A ce thème culturel déjà très porteur, s'ajoute cette fois-ci la sécurité spirituelle, sujet hautement sensible s'il en est, au regard de tout ce qui se passe dans nos pays africains et dans le monde en général au nom des croyances, de la religion et du spirituel.
Il peut effectivement paraître «aller de soi» que culture et spiritualité soient liées dans une réflexion d'une envergure visant le rassemblement africain, tant tout cela est vraiment imbriqué en Afrique. On parle même de religion traditionnelle en Afrique (subsaharienne tout au moins) face à des religions révélées ou importées et ce serait donc comme légitime de s'interroger sur l'interaction qu'il pourrait y avoir entre culture, spiritualité et rassemblement africain.

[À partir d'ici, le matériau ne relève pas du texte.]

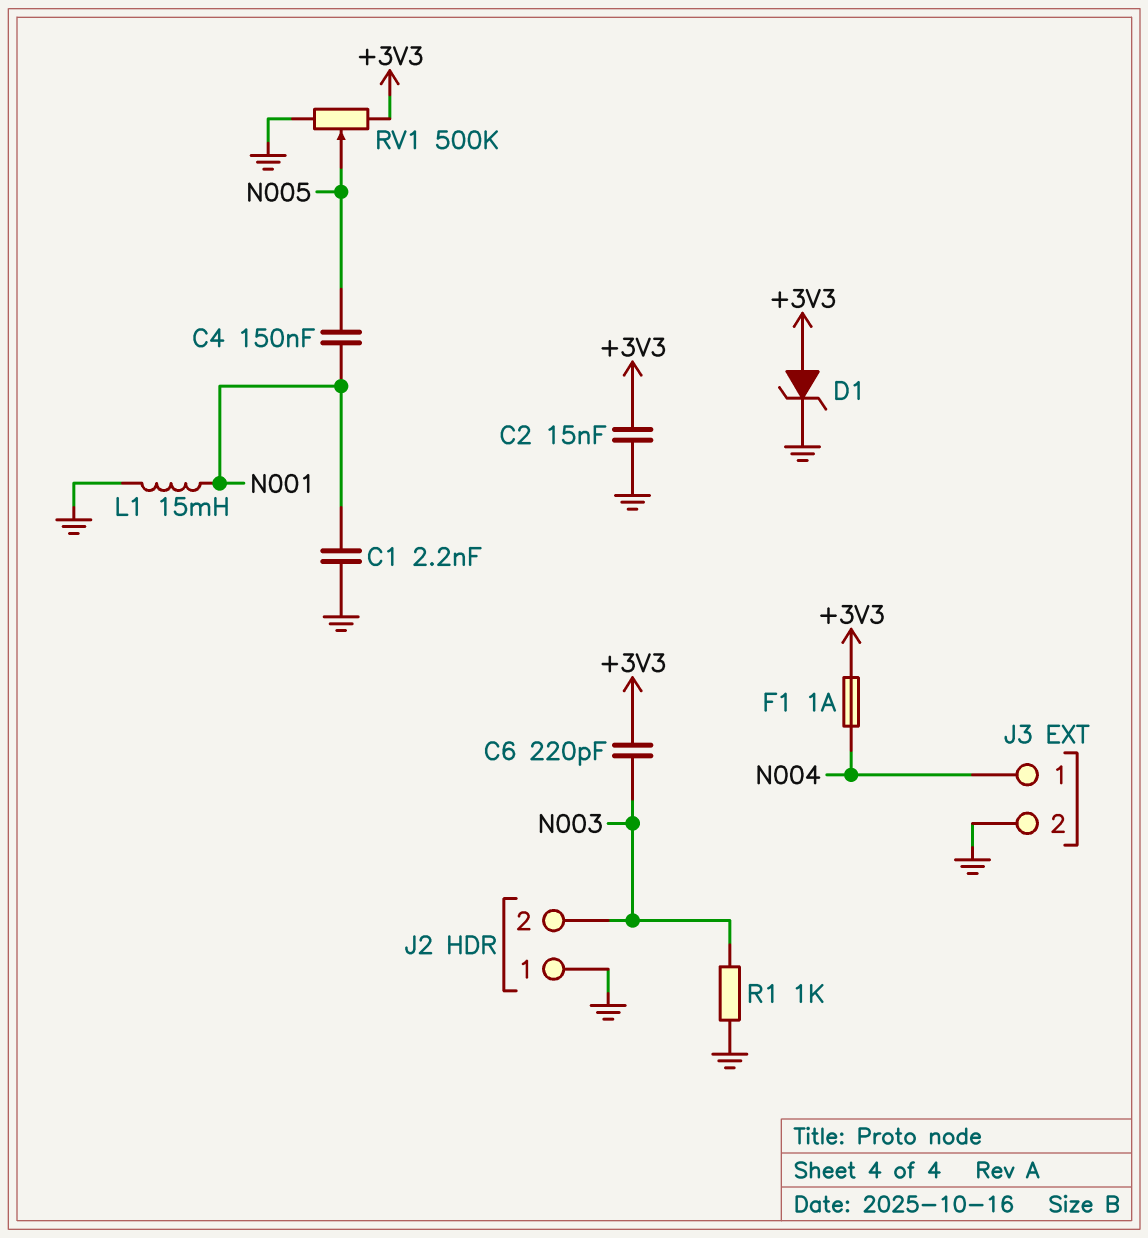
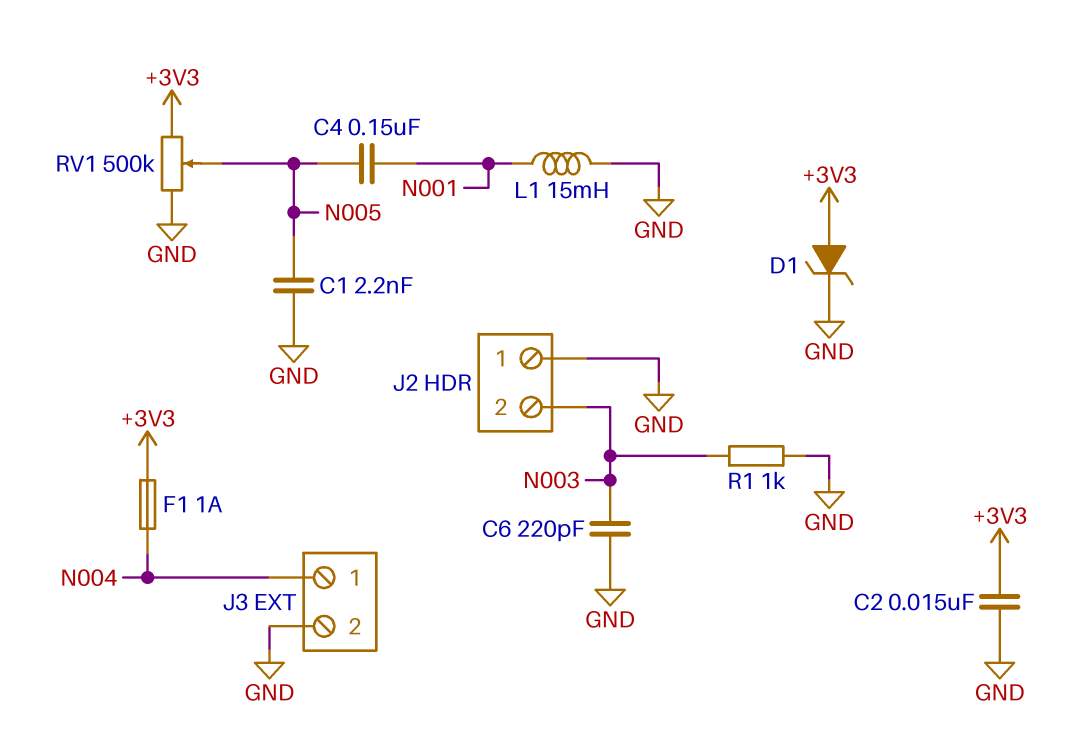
C1: 2.2nF (GND, N001) -> 2.2nF (GND, N005)
C6: 220pF (+3V3, N003) -> 220pF (GND, N003)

Pour contribuer à cette réflexion, j'ai opté, pour ma part, pour m'essayer dans un premier temps à une tentative de cadrage du thème. Il s'agira pour moi de donner ma compréhension de ce thème afin de pouvoir présenter dans un deuxième temps tous les éléments à prendre en compte pour assurer effectivement le rassemblement africain sur fond culturel, garantissant la sécurité spirituelle. Je terminerai cette intervention également sur une tentative de lien qu'on pourrait établir entre les tribunes que j'ai évoquées plus haut, à savoir le colloque sur l'oralité en Afrique et le projet de création d'une ligue panafricaine des écrivaines, avec la présente rencontre.
1. Essai de définition/cadrage du thème
Pour donner un essai de cadrage du thème de notre rencontre, je dirais qu'un rassemblement africain sur fond culturel tel que suggéré par le thème de la rencontre me paraît être un souhait fort, une volonté, une détermination à repenser les bases du rassemblement africain.
En effet, nous sommes tous témoins des tentatives de regroupements que sont nos ensembles sous-régionaux d'envergure plus ou moins importante selon le nombre de pays impliqués.
En ce qui concerne la région Afrique de l'ouest que je connais un peu, je pourrais citer des organismes passés ou actuels tels que la Communauté économique de l'Afrique de l'Ouest (CEAO), la Communauté économique des Etats de l'Afrique de l'Ouest (CEDEAO), l'Union monétaire ouest africaine (UMOA), l'Union économique et monétaire ouest africaine (UEMOA), le Conseil de l'entente, l'Autorité de développement intégré des Etats du Liptako-Gourma, l'Autorité du Bassin du Niger et j'en passe. Ces regroupements sont d'orientation/d'essence politique, politico-économique et/ou monétaire selon l'actualité de plus ou moins longue durée, de plus ou moins large impact, etc.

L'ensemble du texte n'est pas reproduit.